The Introduction

The purpose and goal of the Eval is to accurately and fully describe performance. Listing significant achievements does provide some insight into a person's capabilities but it doesn't provide the whole picture. A list of achievements doesn't give any indication as to the character or personality of the ratee. A Seaman might have a long list of impressive accomplishments but be an unruly Sailor with a bad attitude. He or she might be an expert in their field but the absolute worst at sharing experience or getting along with others. And those social qualities are very important, fully as important as a person's technical skills! So, in addition to describing a person's professional and technical skills, we need a way to convey to the reader his social skills, his integrity, his character, his loyalty and other qualities which are not apparent when merely reading a list of accomplishments. The introduction is where this is done. These are the only lines where descriptive, subjective terms and adjectives are tolerated and even encouraged.

The definition of subjective is: unsupported or biased. For example, my opinion of a Sailor may be that he is loyal and leadership material. If I don't provide examples of achievements that demonstrate those qualities, then my statements were merely my own opinion, biased, unsupported by facts, and subjective. The opposite of subjective is objective. Objective statements are statements that are clearly true because they're supported by facts. If I said that YN2 Smith processed 200 EVALs, more than any other member of his department, that would be an objective statement because it's demonstrated by facts. If I said YN2 Smith was the most patriotic member of the Navy, that would be a subjective statement because, first, patriotism is difficult to measure, but also because no one knows how patriotic the rest of the Navy is. This statement would be just my opinion and subjective. The introduction of the EVAL and the summary are the only areas where subjective statements are allowed.

  1. Introduction: two or three lines for the rater to describe the ratee's performance and character.
  2. The introduction should describe aspects of character not readily apparent from achievements
  3. accomplishment
  4. accomplishment
  5. accomplishment
  6. accomplishment
  7. accomplishment
  8. accomplishment
  9. accomplishment
  10. accomplishment
  11. accomplishment
  12. accomplishment
  13. accomplishment
  14. accomplishment
  15. Last line of accomplishment or first line of Summary
  16. Summary: one or two lines used to summarize the ratee's performance and make a promotion statement.

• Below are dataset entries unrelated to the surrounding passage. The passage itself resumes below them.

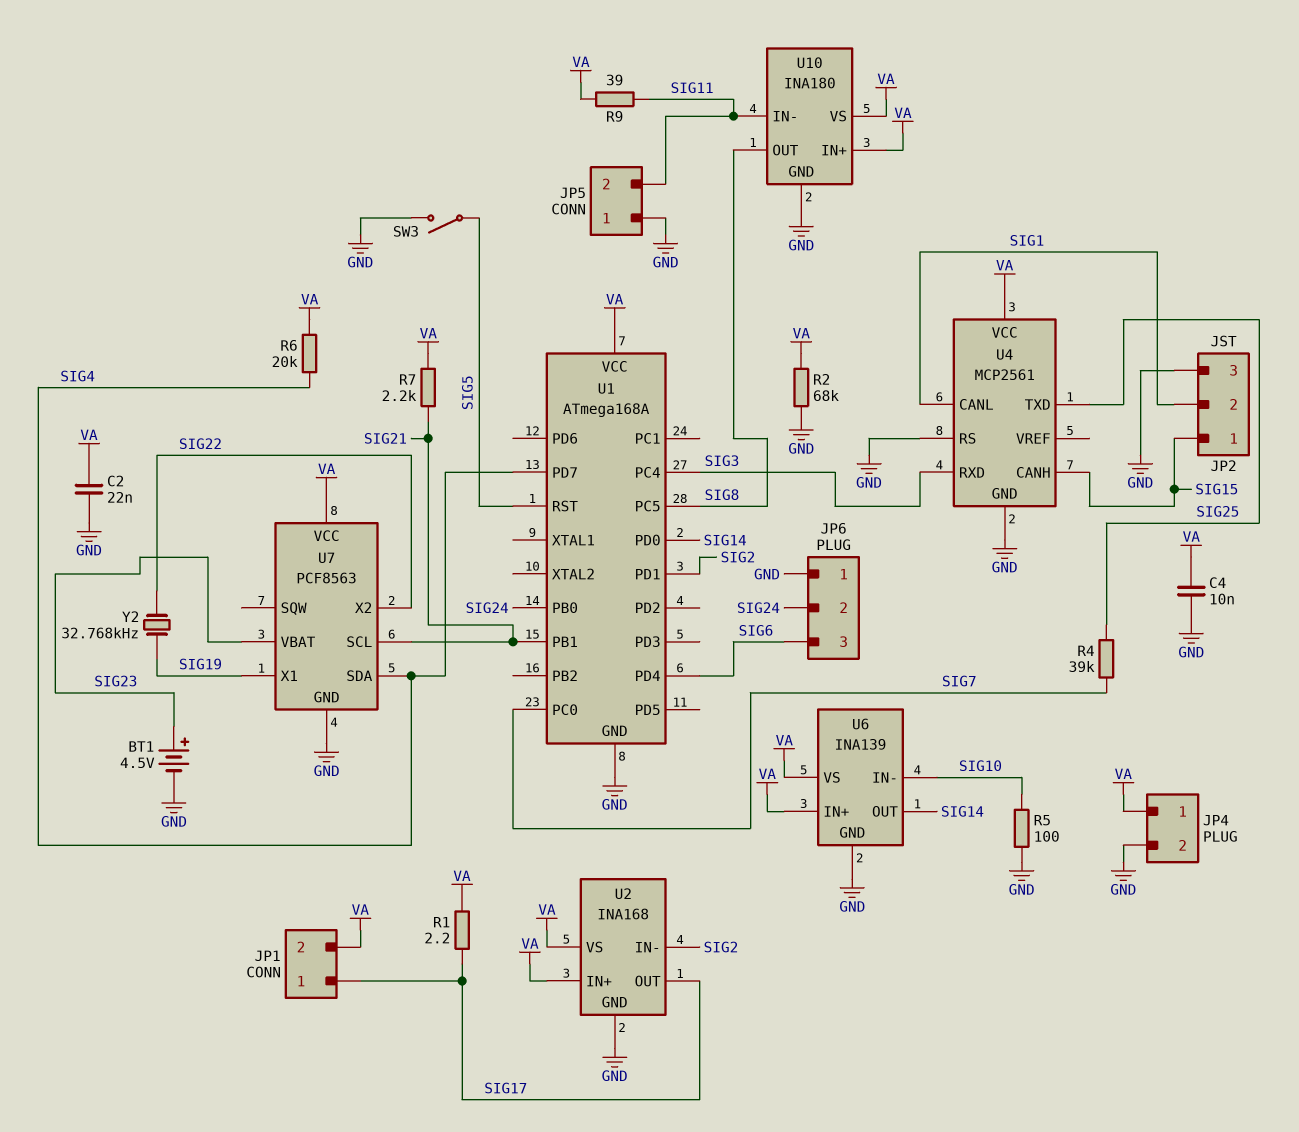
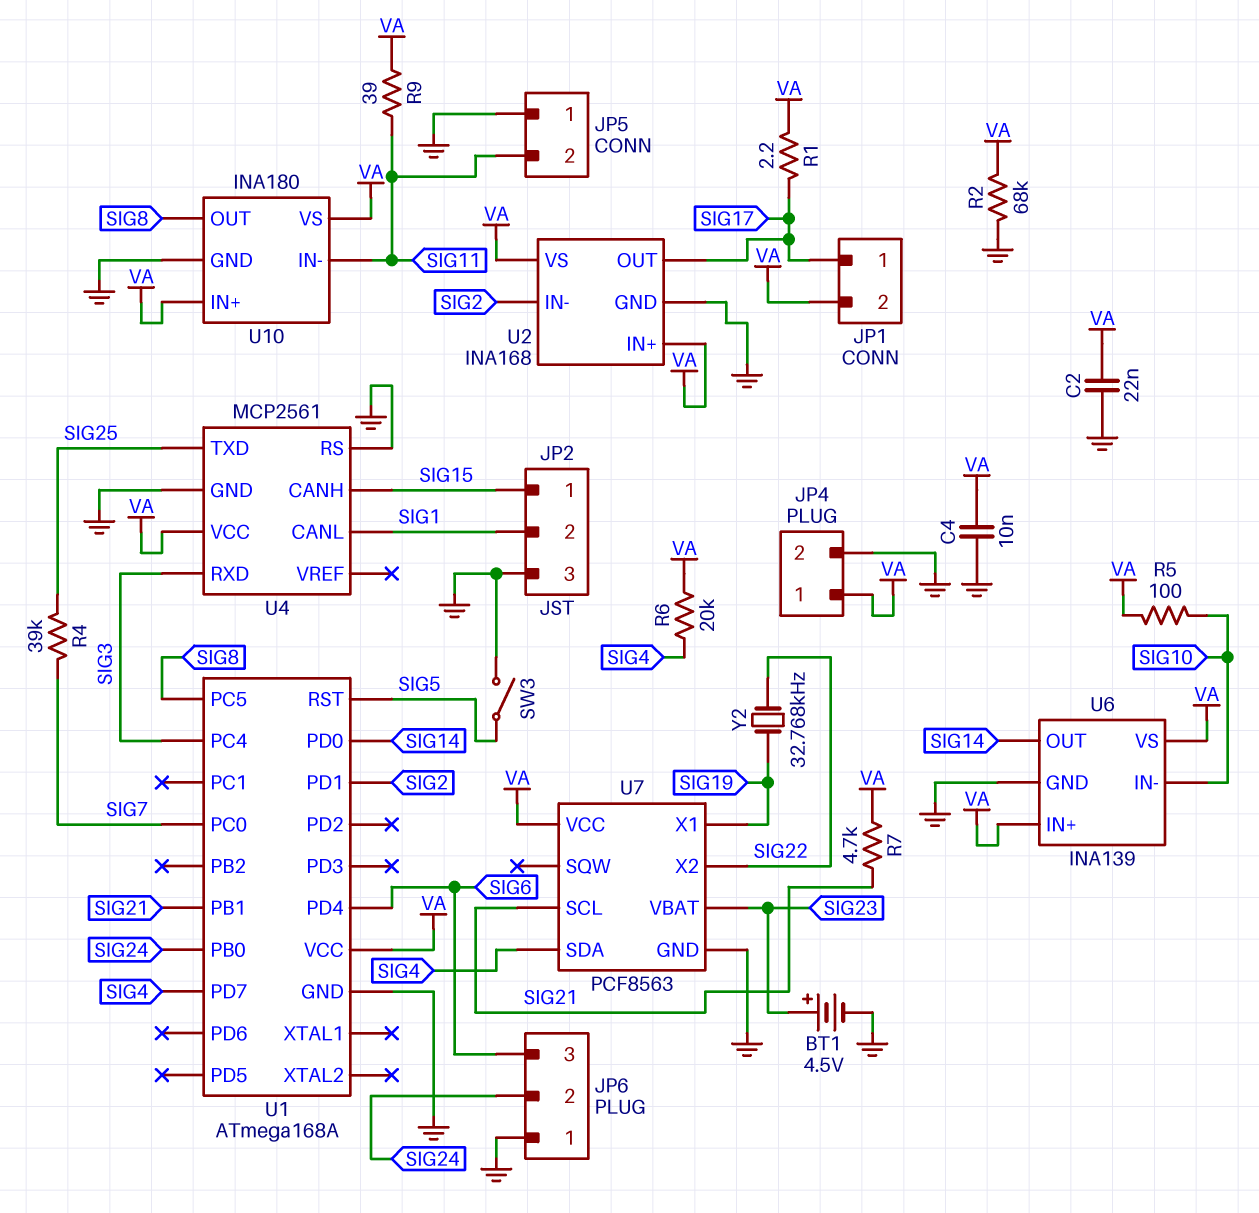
R5: 100 (GND, SIG10) -> 100 (SIG10, VA)
R7: 2.2k (SIG21, VA) -> 4.7k (SIG21, VA)

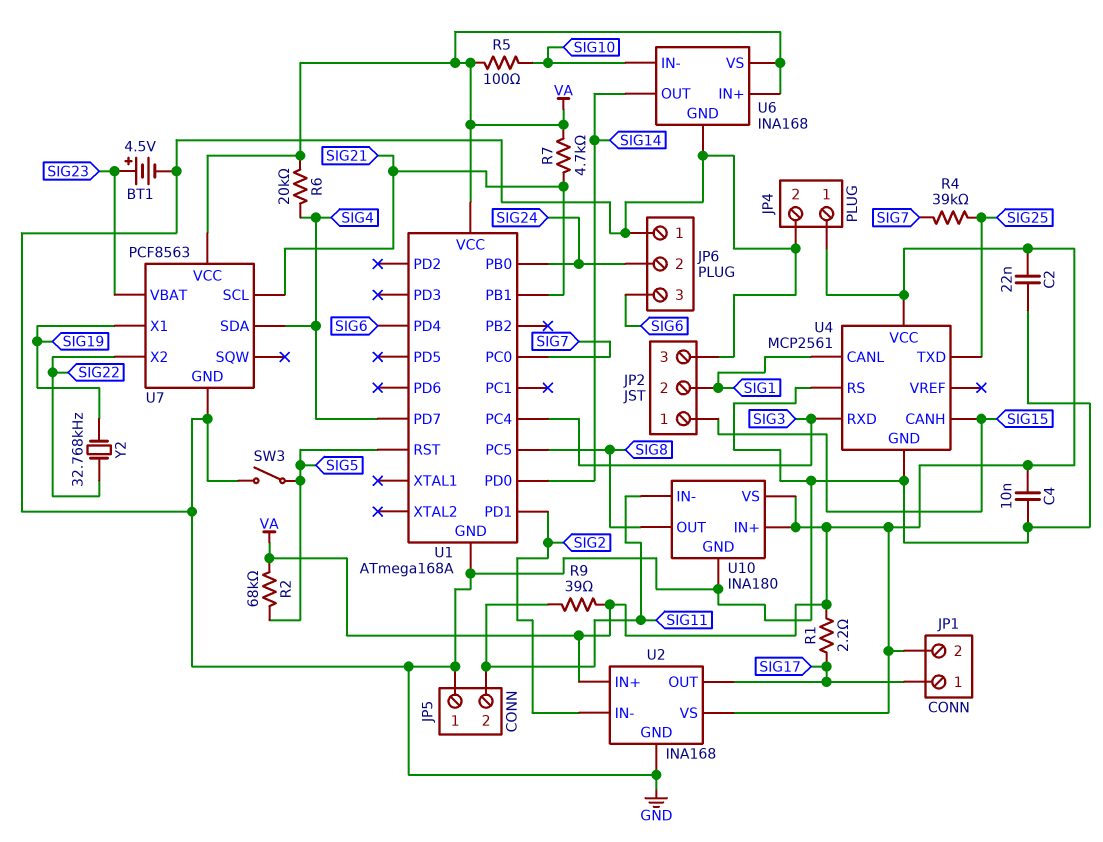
R2: 68k (GND, VA) -> 68k (SIG5, VA)
U6: INA139 -> INA168

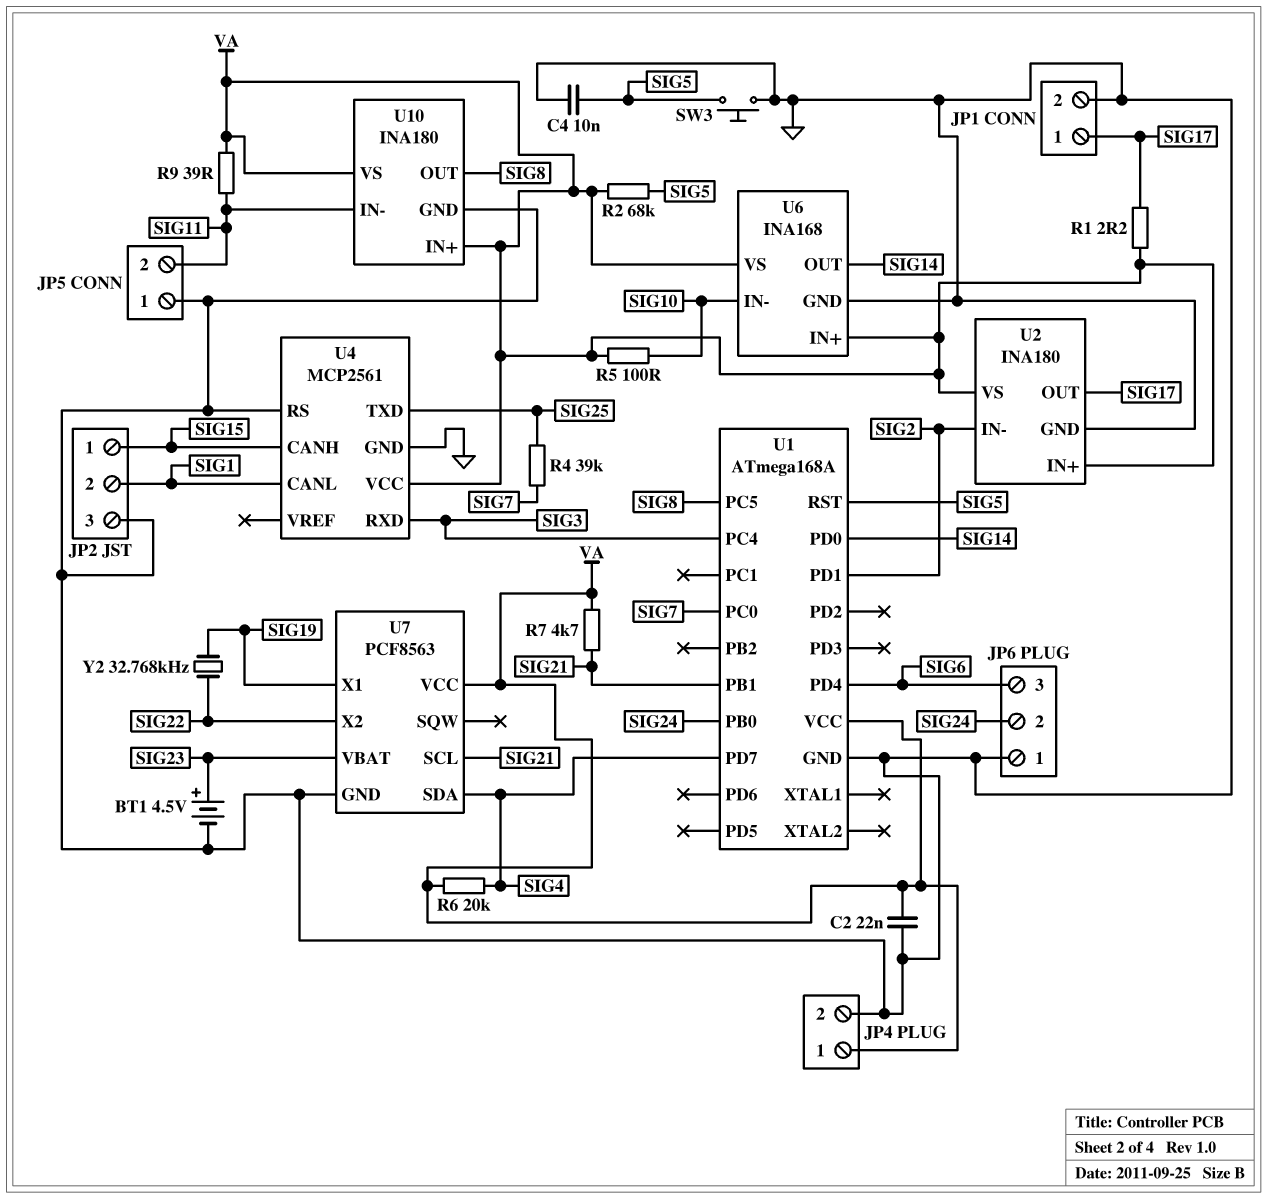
C4: 10nF (GND, VA) -> 10nF (GND, SIG5)
JP1 pin 2: VA -> GND
SW3: switch (GND, SIG5) -> button (GND, SIG5)
U2: INA168 -> INA180

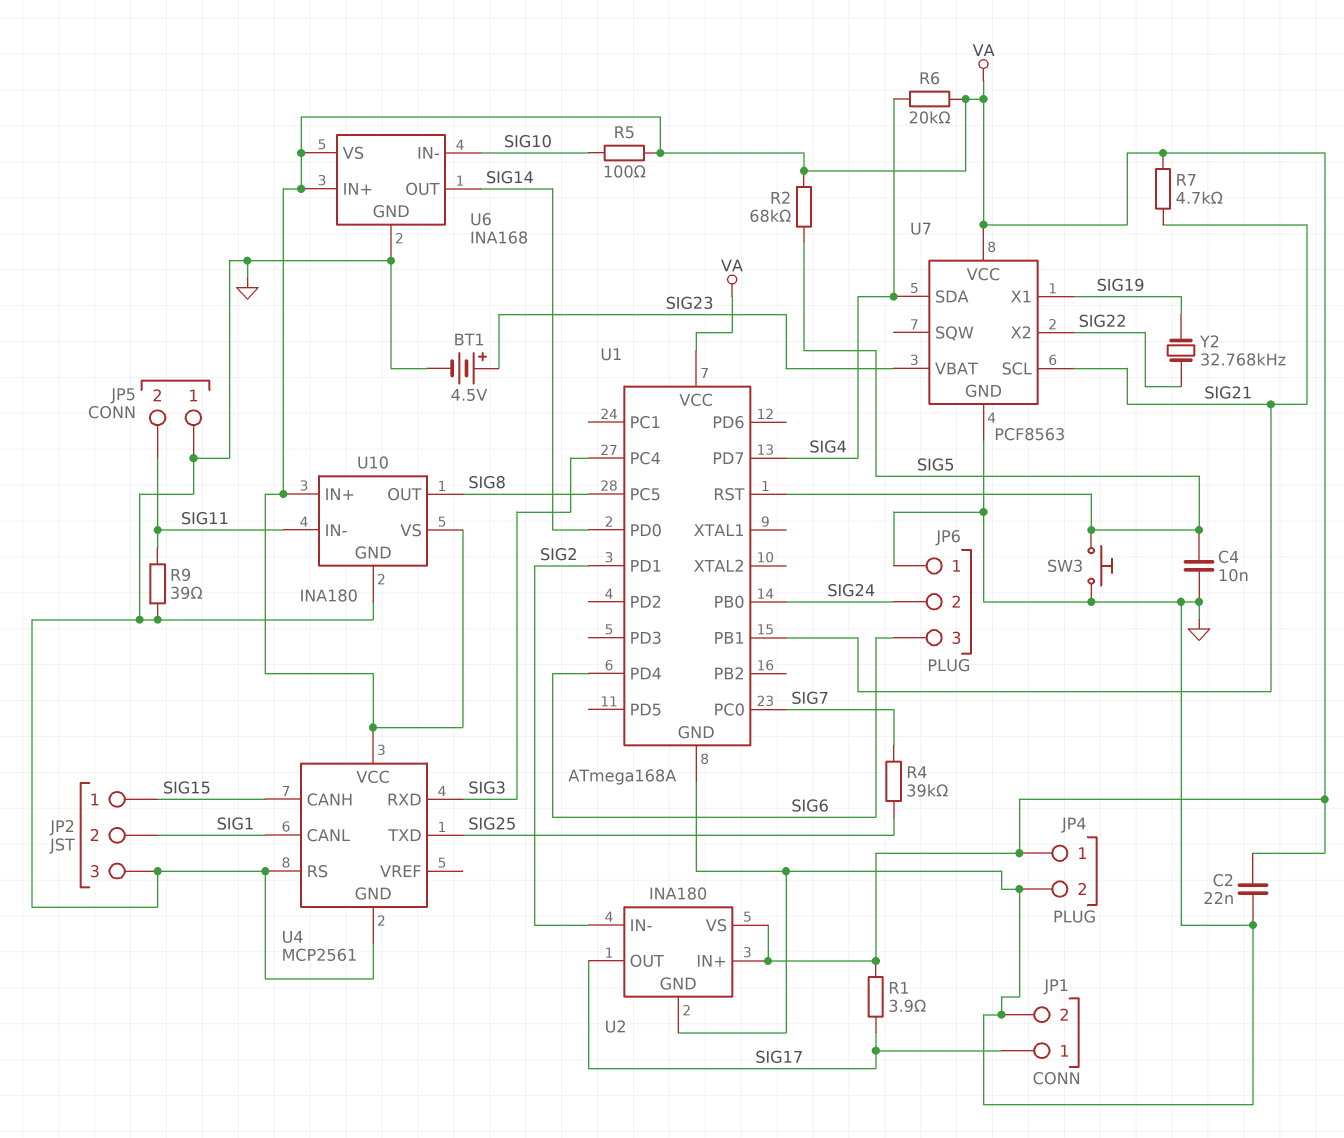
R1: 2.2 (SIG17, VA) -> 3.9 (SIG17, VA)
R9: 39 (SIG11, VA) -> 39 (GND, SIG11)

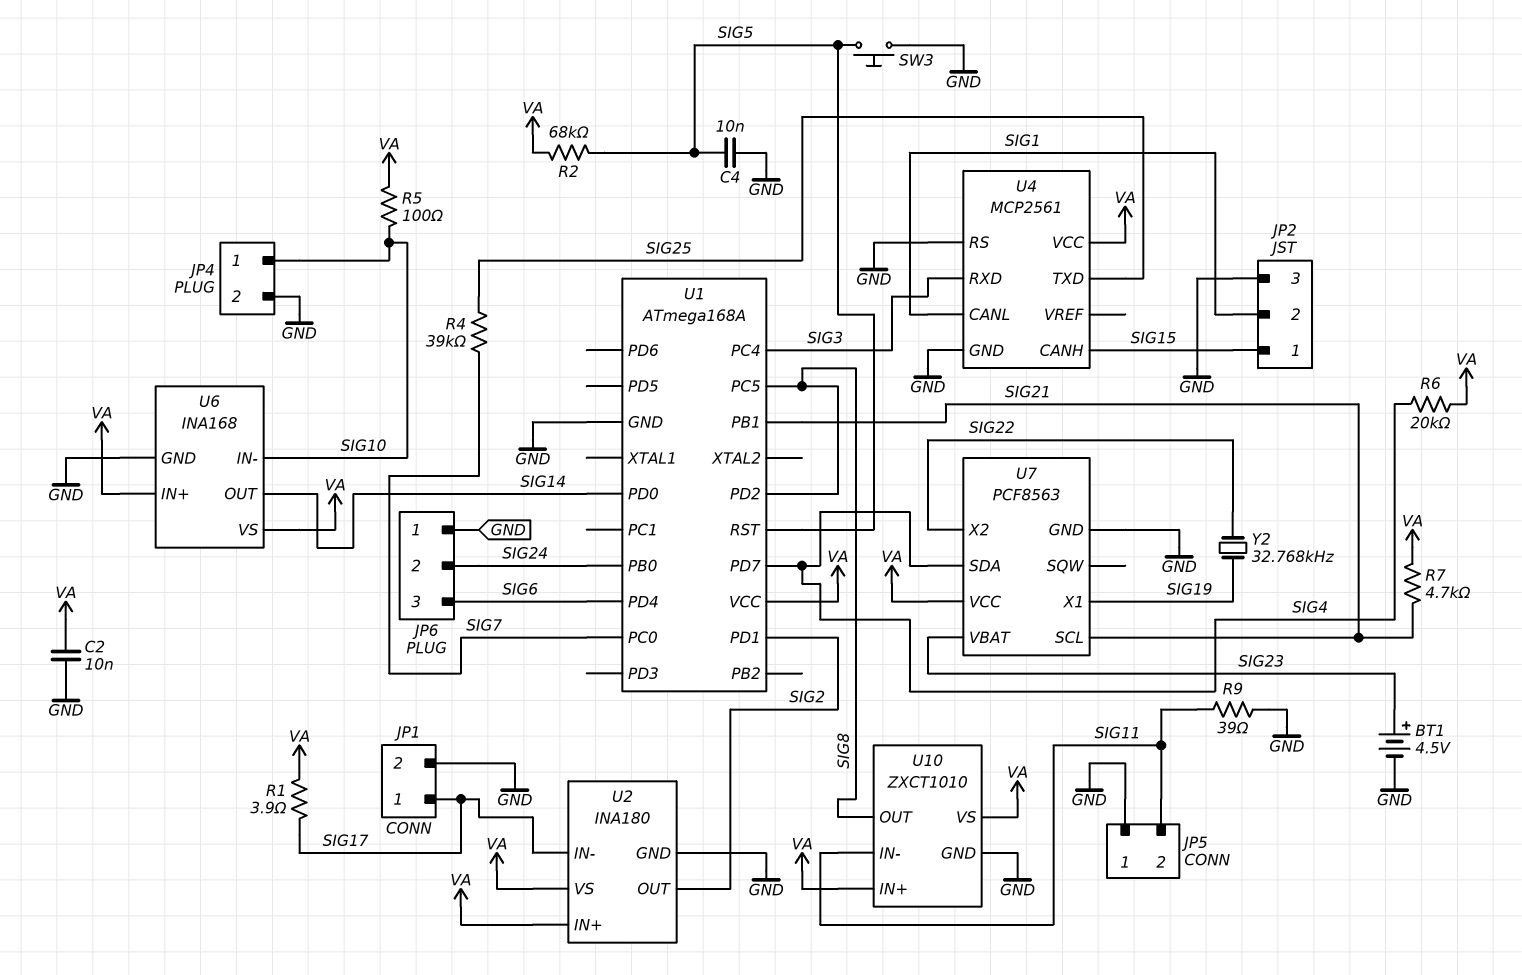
C2: 22nF (GND, VA) -> 10nF (GND, VA)
JP4 pin 1: VA -> SIG10
U1 pin PD2: none -> SIG8
U2 pin IN-: SIG2 -> SIG17
U2 pin OUT: SIG17 -> SIG2
U10: INA180 -> ZXCT1010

Note that there are 16 lines total in the Comments on Performance block and a two-line introduction will use up 1/8th of that space. So, while the Introduction is vital and neccessary, it should be limited to two lines if possible to allow maximum room for listing achievements.

Introduction Statement Examples:

A superior Sailor with a can-do attitude; always willing to take on more challenging tasks with greater responsibility. Earnest, loyal, and reliable, promote to Petty Officer ahead of peers!

An outstanding and welcome addition to our shop. In just 3 months he has made a huge impact on the unit's efficiency and morale. Not ranked higher solely due to time onboard. Ready for advancement!


More Opening Comment Examples

Note: The above introduction statements are not neccessarily the best examples. They are shown to illustrate the format of the two-line introduction.